Lindauer Zeitung

„Es ist bisher fast wie verflucht“

Trainer Stefan Wiedmaier hadert mit der dünnen Kaderdecke beim Eishockey-Oberligist­en EV Lindau Islanders

- Von Nico Brunetti

- Nach der ersten Saisonhälf­te befinden sich die EV Lindau Islanders in Abstiegsge­fahr. Dabei will sich der Club eigentlich in der Oberliga Süd etablieren. Im Interview mit Nico Brunetti analysiert EVL-Trainer Stefan Wiedmaier nun, warum es gerade nicht rundläuft. Außerdem verrät der 39-Jährige, wen er gerne im Team hätte und wie er seine Jobsicherh­eit einschätzt.

Herr Wiedmaier, Sie redeten zuletzt von „keinem einfachen Jahr“für die EV Lindau Islanders. Warum ist das aus Ihrer Sicht so?

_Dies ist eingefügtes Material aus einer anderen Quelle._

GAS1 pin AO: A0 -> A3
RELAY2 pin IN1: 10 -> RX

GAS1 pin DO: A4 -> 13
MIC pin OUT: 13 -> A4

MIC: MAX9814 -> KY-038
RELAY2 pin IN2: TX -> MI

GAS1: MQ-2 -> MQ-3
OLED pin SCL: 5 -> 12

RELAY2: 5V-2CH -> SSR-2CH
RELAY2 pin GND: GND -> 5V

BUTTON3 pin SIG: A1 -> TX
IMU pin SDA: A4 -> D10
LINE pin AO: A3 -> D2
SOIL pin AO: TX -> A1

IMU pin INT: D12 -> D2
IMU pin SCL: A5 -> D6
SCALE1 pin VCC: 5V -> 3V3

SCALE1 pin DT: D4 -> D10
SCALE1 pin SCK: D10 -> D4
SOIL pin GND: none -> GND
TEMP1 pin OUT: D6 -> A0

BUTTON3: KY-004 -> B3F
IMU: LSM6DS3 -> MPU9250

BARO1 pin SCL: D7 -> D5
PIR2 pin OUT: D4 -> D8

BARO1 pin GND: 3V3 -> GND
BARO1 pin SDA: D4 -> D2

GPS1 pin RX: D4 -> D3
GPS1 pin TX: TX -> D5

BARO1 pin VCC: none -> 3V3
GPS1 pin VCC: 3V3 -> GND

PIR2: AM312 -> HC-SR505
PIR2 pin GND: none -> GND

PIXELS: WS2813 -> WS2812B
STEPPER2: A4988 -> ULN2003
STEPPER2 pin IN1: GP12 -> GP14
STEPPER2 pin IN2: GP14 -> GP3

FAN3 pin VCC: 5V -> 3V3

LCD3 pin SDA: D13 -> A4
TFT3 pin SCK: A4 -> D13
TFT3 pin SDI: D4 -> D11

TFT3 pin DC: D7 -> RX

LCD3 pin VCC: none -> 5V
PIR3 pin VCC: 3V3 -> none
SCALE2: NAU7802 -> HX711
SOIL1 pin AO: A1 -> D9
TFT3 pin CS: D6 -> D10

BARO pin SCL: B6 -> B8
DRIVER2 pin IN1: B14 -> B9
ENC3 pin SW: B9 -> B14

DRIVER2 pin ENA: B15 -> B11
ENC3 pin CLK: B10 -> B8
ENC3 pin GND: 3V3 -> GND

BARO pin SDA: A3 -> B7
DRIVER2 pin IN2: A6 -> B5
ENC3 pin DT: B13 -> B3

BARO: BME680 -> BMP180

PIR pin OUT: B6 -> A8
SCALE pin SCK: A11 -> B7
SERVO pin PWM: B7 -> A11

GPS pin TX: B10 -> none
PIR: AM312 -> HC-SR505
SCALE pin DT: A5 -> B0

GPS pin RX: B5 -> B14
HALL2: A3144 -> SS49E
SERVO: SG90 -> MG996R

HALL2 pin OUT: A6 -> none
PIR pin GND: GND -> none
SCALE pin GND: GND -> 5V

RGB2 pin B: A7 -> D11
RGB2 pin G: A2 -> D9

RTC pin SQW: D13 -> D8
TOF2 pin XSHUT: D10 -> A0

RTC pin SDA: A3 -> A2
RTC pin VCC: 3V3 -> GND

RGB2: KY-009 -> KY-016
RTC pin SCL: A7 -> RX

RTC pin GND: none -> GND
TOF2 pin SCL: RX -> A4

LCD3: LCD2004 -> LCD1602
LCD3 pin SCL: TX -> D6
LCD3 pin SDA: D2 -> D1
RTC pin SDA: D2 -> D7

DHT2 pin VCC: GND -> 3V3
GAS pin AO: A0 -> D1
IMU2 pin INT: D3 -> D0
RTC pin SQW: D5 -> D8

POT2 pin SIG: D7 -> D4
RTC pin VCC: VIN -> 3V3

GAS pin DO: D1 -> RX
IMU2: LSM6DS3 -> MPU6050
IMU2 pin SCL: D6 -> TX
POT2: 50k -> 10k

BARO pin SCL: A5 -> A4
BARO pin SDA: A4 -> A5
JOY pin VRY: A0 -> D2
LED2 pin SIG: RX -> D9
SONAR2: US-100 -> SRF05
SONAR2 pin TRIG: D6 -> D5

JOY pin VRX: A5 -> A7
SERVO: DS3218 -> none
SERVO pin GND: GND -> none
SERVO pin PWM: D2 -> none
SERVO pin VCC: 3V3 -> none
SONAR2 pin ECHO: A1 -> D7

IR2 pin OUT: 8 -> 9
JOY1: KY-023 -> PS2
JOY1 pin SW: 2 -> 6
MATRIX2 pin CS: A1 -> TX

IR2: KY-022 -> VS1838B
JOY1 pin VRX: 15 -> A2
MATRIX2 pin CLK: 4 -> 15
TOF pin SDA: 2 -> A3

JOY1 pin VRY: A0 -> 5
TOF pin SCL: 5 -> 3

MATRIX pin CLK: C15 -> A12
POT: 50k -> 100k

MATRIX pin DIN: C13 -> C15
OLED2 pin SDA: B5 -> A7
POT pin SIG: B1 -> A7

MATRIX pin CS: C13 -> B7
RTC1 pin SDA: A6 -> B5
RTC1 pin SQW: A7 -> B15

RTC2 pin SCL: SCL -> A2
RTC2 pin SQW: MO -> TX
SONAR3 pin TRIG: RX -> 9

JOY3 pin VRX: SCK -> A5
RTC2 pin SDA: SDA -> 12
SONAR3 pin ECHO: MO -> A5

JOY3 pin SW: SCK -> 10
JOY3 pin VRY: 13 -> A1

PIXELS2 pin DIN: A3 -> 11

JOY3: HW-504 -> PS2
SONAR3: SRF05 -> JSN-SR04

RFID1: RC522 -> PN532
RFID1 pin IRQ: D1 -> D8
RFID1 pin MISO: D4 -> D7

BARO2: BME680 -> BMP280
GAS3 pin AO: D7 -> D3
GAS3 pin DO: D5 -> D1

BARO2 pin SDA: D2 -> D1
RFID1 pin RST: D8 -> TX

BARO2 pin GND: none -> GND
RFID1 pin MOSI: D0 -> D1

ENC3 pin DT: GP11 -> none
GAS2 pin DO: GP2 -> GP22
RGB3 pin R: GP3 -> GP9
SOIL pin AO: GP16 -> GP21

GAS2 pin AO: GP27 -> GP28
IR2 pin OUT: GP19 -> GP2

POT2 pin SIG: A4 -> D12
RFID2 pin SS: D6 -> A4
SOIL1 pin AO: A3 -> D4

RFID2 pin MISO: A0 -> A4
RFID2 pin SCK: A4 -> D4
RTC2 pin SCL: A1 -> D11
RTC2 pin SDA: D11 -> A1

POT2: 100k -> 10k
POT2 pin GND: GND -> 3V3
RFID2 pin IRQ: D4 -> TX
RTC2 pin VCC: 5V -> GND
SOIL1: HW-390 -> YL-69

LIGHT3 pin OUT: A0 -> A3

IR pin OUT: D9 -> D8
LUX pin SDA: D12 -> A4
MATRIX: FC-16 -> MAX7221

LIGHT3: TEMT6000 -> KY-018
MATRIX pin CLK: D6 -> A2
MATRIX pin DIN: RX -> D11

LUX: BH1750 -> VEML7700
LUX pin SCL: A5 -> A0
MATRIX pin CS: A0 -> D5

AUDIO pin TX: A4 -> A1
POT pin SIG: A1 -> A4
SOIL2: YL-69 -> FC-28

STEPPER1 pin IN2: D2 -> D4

Man muss einfach sagen, dass andere Mannschaft­en in der Oberliga Süd im Sommer aufgerüste­t haben, als gäbe es kein Morgen. Da sind Spieler gekommen, die haben DEL-Niveau und sind zwei Ligen runtergega­ngen. Deshalb war ja klar, dass die Saison für uns nicht einfach wird. Das sieht man jetzt auch: Die Topmannsch­aften heben sich langsam ab von der Liga. Wir können mit solchen Transfers, die da über den Tisch gegangen sind, natürlich nicht mithalten. Wir haben nicht so viel getätigt und nur ein paar Positionen verändert, weil wir uns auch alle gewundert haben, dass im ganzen Sommer trotz Corona auf dem Transferma­rkt Spieler zu horrenden Preisen angeboten worden sind. Da haben wir gesagt: ,Da machen wir auf keinen Fall mit.’ Und das war auch die richtige Entscheidu­ng, weil wir uns sicherlich übernommen hätten, und das entspricht nicht der Vereinsphi­losophie.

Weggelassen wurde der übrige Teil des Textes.